QUOTE(WinePusher @ Nov 4 2010, 10:52 PM)

Culture War issues encompass issues such as abortion, gun rights, homosexuality, death penalty, religion and so on.
Regardless of how you feel towards those specific issues:
1) Would you say that Culture Wars make up the fabric of American society today? Or would you say that they're outdated issues? or as Barack Obama put it, they're "just so ninties." It's funny when I look at the enumerated issues above I instantly think right wing. And yet from my experience those I know who would meet those criteria I am just as likely to be friends with as those on the left. These matters are wound up with people's identities. If those identities are threatened then people tend to become activated. You really have to go into the mysteries of the human mind. We have evolved certain modes of thinking and feeling that we still don't fully understand.
2) Would you consider these issues to be the cause of most divisiveness and turmoil in this country?No, not in an underlying sense. I'm inclined to be Malthusian. I think we are suffering from a case of musical chairs and in each one's little paranoid world we seek out what works best psychologically from the range of available narratives and then personally fill in the rest. Different personalities and differing legacies inevitably produce clashes but it is still bottom line ape vs. ape struggling to secure "enough" resources for oneself and one's family.

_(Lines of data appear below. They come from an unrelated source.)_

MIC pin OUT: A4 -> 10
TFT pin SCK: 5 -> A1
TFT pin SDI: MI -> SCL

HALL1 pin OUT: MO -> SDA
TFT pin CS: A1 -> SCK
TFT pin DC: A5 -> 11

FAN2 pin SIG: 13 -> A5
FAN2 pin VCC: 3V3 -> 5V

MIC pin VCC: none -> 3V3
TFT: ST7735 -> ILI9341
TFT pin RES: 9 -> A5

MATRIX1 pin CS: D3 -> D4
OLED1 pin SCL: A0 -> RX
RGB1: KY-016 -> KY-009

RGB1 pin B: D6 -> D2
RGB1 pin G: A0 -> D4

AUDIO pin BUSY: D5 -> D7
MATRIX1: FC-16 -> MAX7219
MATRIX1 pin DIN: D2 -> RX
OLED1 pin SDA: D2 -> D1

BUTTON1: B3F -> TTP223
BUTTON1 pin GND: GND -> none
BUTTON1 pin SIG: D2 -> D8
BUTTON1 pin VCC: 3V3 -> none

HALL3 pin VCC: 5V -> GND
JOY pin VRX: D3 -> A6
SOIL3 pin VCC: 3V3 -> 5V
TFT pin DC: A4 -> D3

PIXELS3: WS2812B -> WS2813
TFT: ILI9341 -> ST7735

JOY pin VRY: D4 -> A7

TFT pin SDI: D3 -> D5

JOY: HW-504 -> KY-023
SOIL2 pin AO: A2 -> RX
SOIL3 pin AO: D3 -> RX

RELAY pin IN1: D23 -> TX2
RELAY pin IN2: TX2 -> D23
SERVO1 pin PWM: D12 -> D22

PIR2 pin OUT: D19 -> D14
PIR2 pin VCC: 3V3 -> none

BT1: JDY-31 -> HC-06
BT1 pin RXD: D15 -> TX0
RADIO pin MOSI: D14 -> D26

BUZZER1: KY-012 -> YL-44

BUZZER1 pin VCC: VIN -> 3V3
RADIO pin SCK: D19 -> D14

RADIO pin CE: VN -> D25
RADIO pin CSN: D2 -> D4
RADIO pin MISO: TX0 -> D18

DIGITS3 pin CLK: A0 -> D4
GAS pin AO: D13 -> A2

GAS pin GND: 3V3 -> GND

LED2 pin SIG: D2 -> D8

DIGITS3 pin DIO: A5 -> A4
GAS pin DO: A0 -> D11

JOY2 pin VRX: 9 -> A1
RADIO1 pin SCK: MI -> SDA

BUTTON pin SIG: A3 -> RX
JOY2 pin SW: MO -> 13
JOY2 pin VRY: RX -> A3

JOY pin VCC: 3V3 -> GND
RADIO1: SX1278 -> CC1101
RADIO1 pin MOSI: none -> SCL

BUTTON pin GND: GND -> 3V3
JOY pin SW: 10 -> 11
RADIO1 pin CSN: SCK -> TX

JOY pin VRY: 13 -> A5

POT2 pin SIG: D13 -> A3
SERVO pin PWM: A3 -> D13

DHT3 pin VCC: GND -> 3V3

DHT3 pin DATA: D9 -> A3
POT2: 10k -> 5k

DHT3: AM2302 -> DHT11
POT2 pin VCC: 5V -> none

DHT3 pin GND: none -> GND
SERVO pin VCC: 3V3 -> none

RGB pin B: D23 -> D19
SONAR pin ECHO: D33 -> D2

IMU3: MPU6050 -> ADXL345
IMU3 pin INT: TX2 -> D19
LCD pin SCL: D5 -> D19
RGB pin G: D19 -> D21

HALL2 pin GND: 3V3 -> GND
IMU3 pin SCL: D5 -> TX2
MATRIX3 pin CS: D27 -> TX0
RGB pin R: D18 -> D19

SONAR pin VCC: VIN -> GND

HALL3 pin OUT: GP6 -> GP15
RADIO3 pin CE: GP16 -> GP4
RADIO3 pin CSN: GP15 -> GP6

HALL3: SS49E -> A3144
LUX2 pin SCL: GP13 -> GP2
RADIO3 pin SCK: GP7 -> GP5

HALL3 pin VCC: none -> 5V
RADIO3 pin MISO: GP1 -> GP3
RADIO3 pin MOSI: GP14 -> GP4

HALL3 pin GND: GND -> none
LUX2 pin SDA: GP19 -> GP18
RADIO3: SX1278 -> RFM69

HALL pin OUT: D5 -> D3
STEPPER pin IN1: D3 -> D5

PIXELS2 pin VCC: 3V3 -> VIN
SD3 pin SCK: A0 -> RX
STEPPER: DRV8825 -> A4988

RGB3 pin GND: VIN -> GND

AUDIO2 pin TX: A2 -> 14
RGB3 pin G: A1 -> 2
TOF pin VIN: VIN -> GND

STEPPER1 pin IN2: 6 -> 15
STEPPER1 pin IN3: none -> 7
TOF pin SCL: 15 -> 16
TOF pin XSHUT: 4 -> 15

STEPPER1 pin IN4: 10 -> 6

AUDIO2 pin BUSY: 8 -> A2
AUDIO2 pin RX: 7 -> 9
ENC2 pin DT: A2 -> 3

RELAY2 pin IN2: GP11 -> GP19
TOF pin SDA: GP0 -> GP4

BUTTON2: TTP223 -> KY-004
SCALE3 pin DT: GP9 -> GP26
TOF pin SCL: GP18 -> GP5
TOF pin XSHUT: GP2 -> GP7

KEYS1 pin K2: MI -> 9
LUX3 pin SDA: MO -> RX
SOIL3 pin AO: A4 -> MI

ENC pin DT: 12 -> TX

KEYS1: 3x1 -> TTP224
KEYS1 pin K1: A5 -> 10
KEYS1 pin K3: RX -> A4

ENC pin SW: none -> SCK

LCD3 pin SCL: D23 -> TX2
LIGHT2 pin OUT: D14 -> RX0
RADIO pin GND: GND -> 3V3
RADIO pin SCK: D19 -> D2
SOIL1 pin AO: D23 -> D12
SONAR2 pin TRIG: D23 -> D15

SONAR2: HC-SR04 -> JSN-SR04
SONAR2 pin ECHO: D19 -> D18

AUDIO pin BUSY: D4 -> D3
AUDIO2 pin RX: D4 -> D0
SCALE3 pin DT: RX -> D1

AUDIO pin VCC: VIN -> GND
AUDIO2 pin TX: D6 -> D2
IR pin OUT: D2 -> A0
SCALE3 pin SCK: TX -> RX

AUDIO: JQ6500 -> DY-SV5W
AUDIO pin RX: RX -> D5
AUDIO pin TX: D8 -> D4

That's why with most issues, like environmental destruction, I start with npg as the center piece to a solution.
QUOTE(Belshazzar @ Nov 5 2010, 09:45 PM)

The so-called "Culture Wars" are merely another iteration of the
Fundamentalist-Modernist Controversy.
Speaking of culture wars and the reiteration of certain themes, how about
Hollywood predicting the tea party back in the 50s. Remember 'A Face in the Crowd'?
QUOTE
To understand what has happened in the mid-term elections, the best guide lies in an unexpected place - the dusty vaults of Hollywood. In 1957, Elia Kazan directed a film called ‘A Face In The Crowd' that read the tea-leaves of the Tea Party back when Sarah Palin was merely a frosty zygote. One morning a poor wandering Arkansas chancer named Larry ‘Lonesome' Rhodes is lying passed out on a jail cell where the local sheriff has detained him overnight. A pretty young radio producer arrives and asks if he'd like to tell her a story to be played on her show where ordinary folks speak to ordinary folks. He sings and rambles and offers corn-poke homilies. The clip is a huge hit - and he is soon given his own show, filled with country music and country wisdom which then shoots off into the stratosphere.
When Lonesome Rhodes becomes one of the biggest stars on US television, he starts receiving offers. Advertisers say that if he endorses their lousy products, they'll shower him with millions. He knows how to sell to ordinary people - and he is pushed to go further. They ask him to sell the political causes that will make them richer too. He starts railing against social security and the old age pension and anything that taxes the rich to help the rest. He uses the tunes and slanguage of working class Americans to get them to emotionally identify with the people who are screwing them over. He's brilliant at it - a gurning hyperactive huckster, saying that support and security for ordinary Americans is a betrayal of America. He makes himself rich by lying to the people he came from.